The second lap started in much the same vain, but with the knowledge of the first lap time I was feeling a lot better inside. When I went round the 3rd bouy and started towards home this was the only part where I had clear water in front of me. I actually found myself looking to find some feet to draft behind. It was soon after this that my swim exit escort arrived. Around 400m to the end I found myself trapped between 2 people either side of me and someone slapping continuously at my ankles / knees. I tried getting out but couldn’t so found myself like this until the end. Neadless to say as I stood up at the end I turned around to stare at the ankle slapper not that they probably particularly cared.
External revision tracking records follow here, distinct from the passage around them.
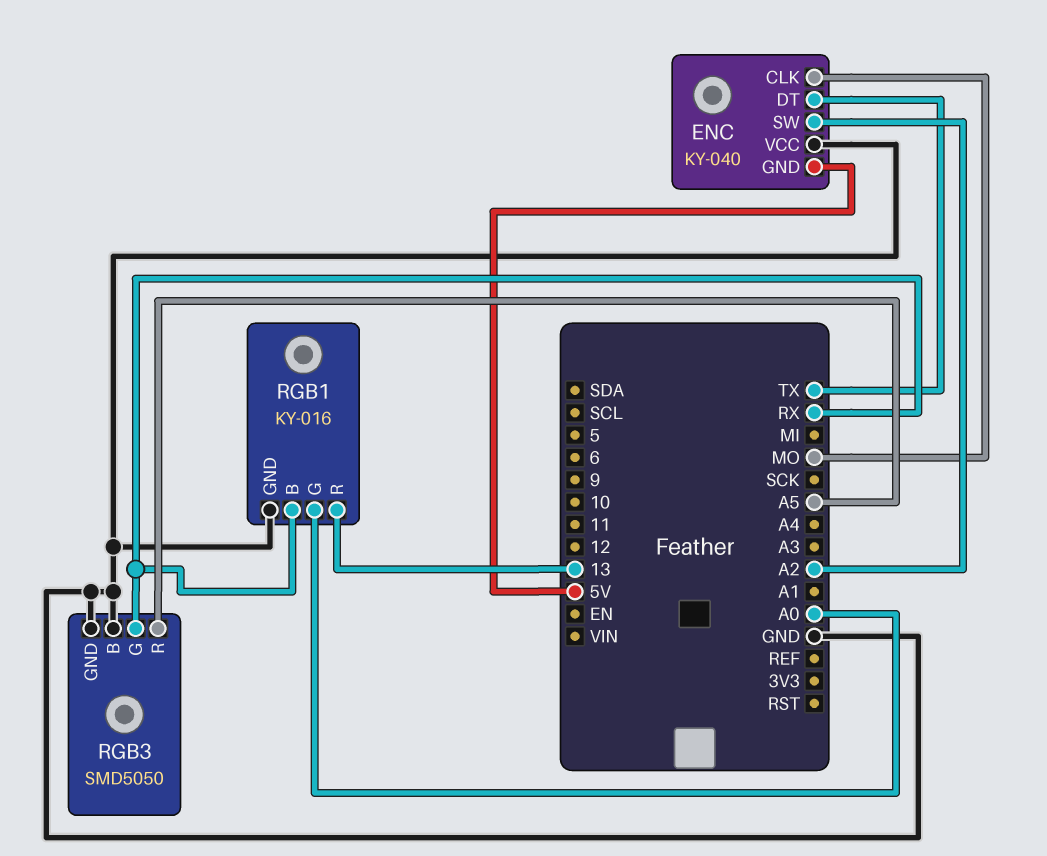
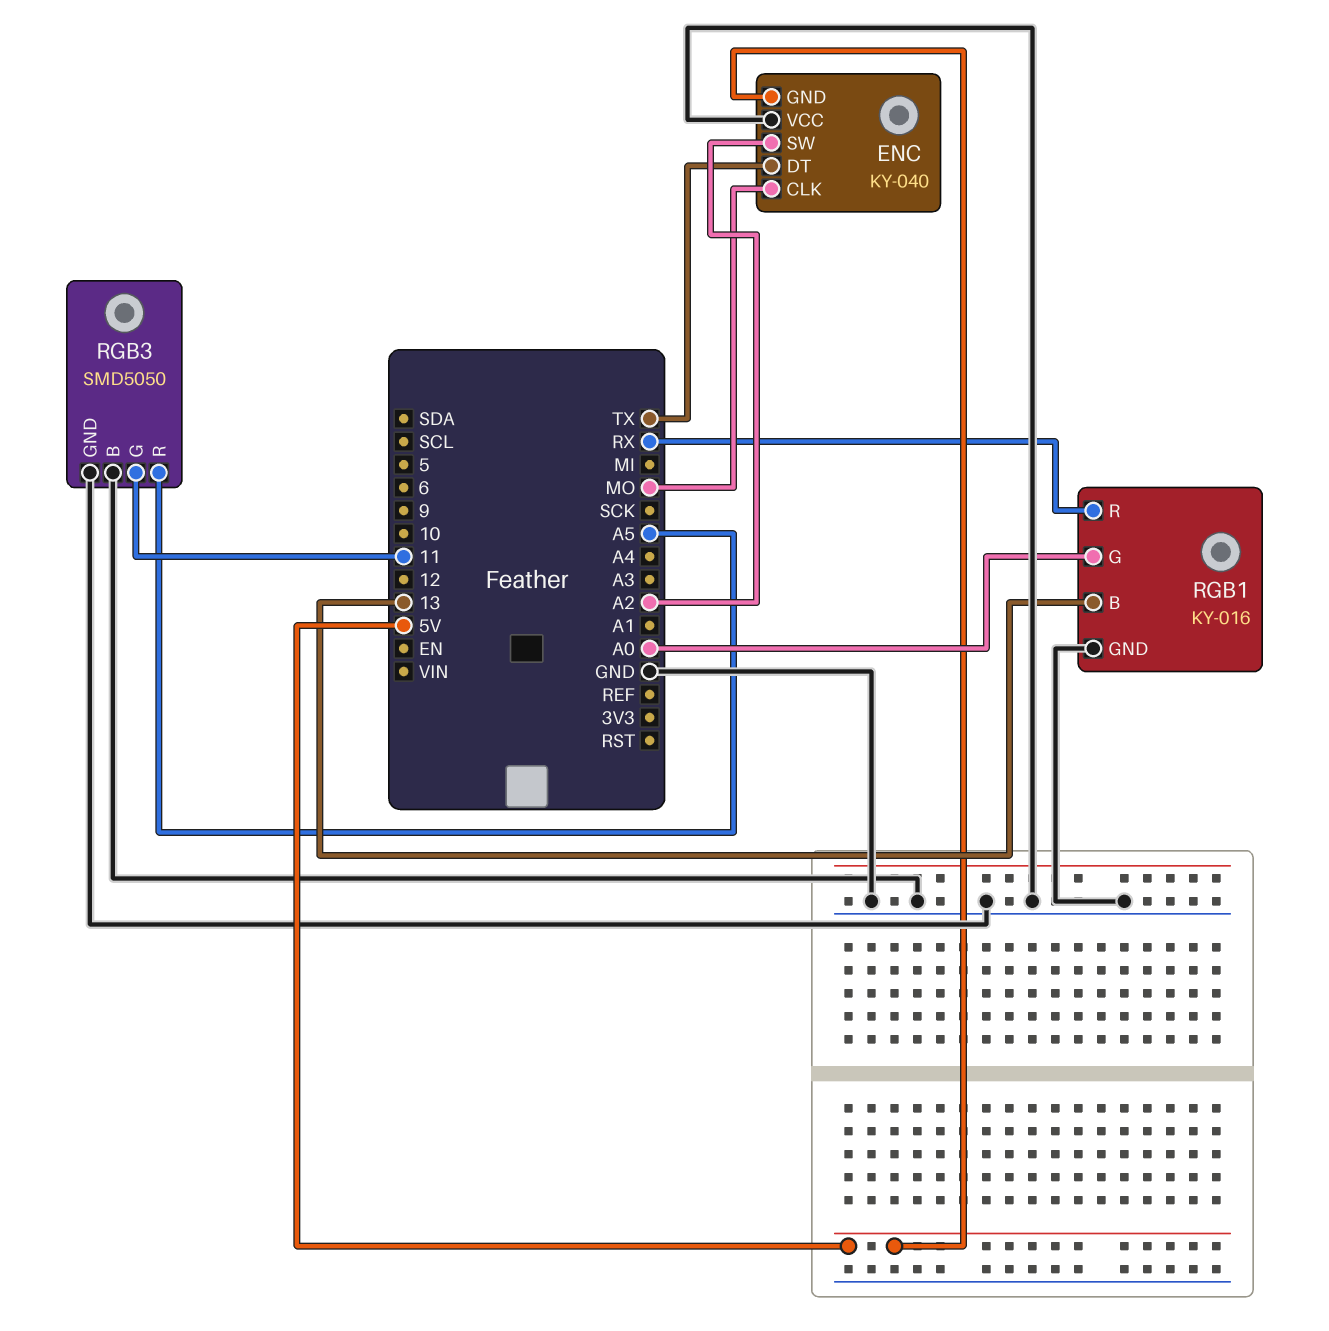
RGB1 pin B: RX -> 13
RGB1 pin R: 13 -> RX
RGB3 pin G: RX -> 11

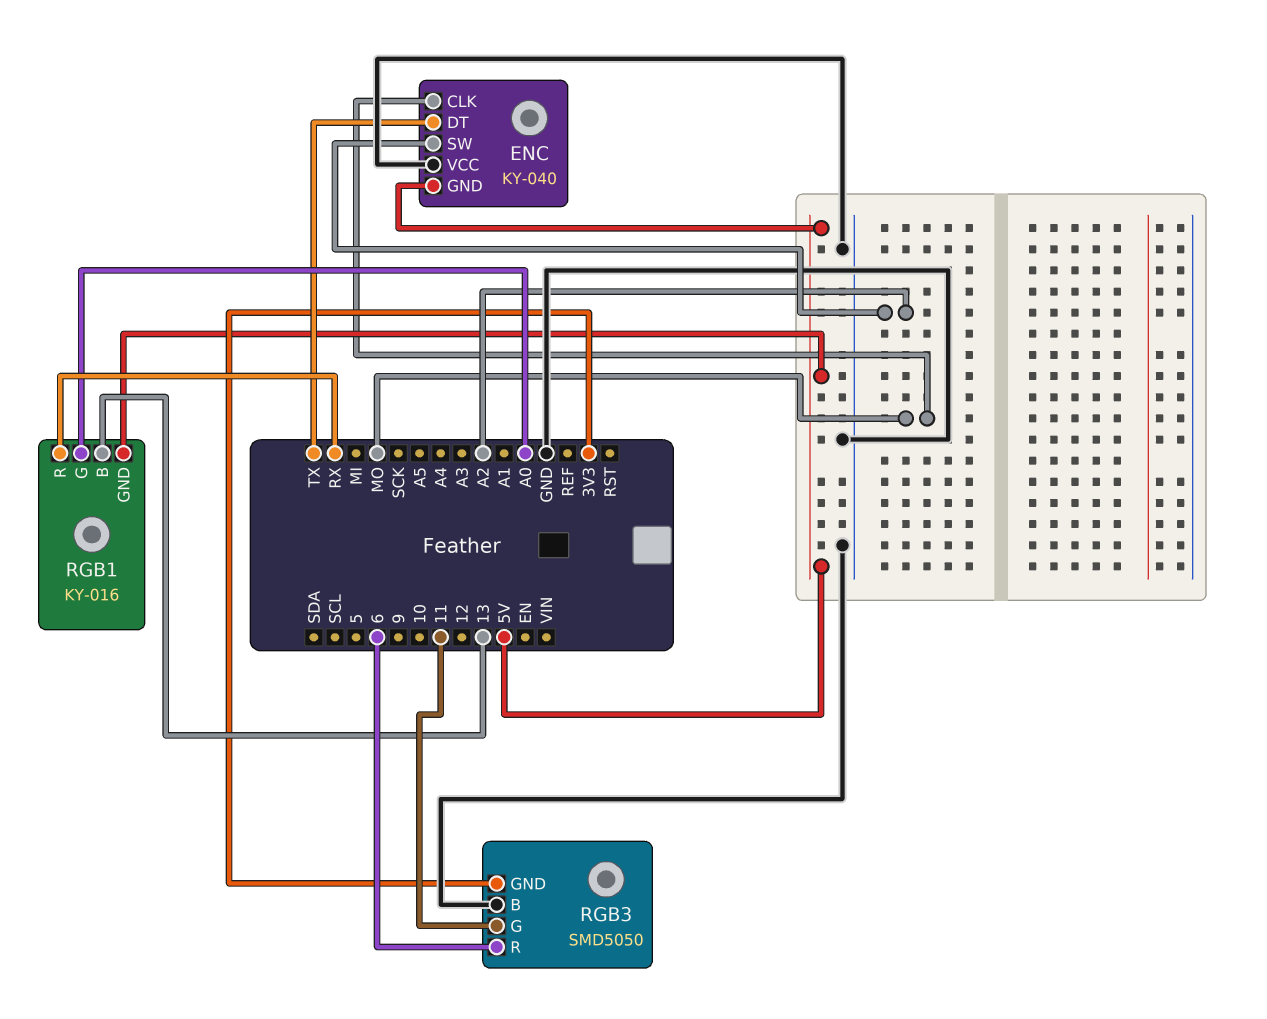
RGB1 pin GND: GND -> 5V
RGB3 pin GND: GND -> 3V3
RGB3 pin R: A5 -> 6

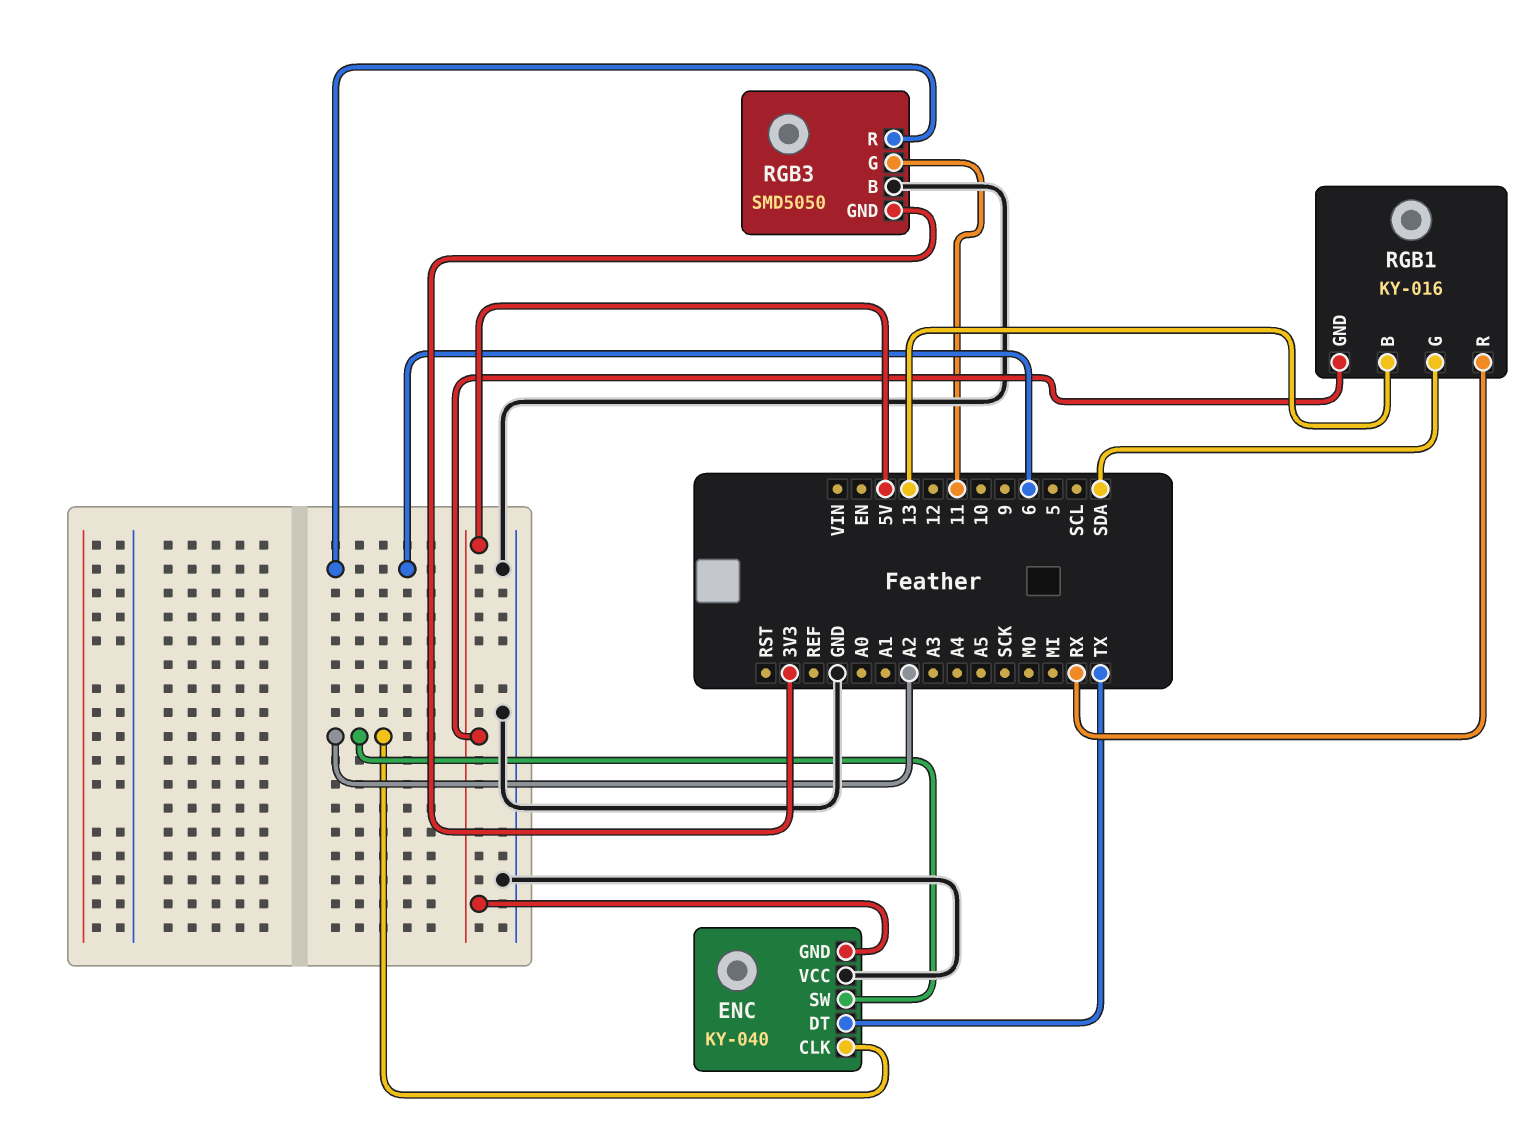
ENC pin CLK: MO -> A2
RGB1 pin G: A0 -> SDA

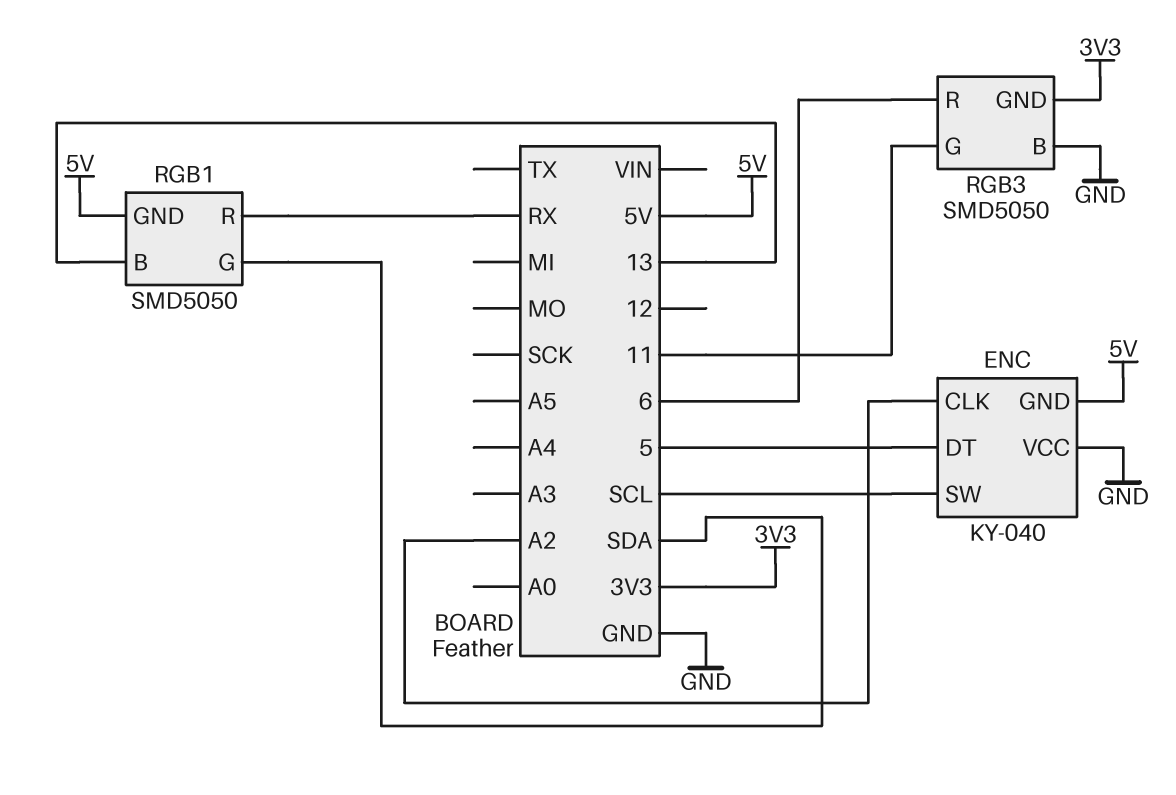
ENC pin DT: TX -> 5
ENC pin SW: A2 -> SCL
RGB1: KY-016 -> SMD5050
Not having done a great deal of swimming (in fact only 1 open water race event up until this) it really was being thrown in at the deep end. I didn’t panic and managed for the most part to keep going forwards. With regards my time my target was a sub 1hr 20min and my end time was 1hr 17min 40secs. If you take off the time to get to the start line my swim time was actually 1hr 16min 9secs so I was really pleased with this. Off to the bike course we went
Having got through my nemesis (the swim) I was looking forward to the bike course, or more accurately not being in the water. Transition proved to be just as chaotic, but I managed to get some help with sunscreen and was soon out and on my way.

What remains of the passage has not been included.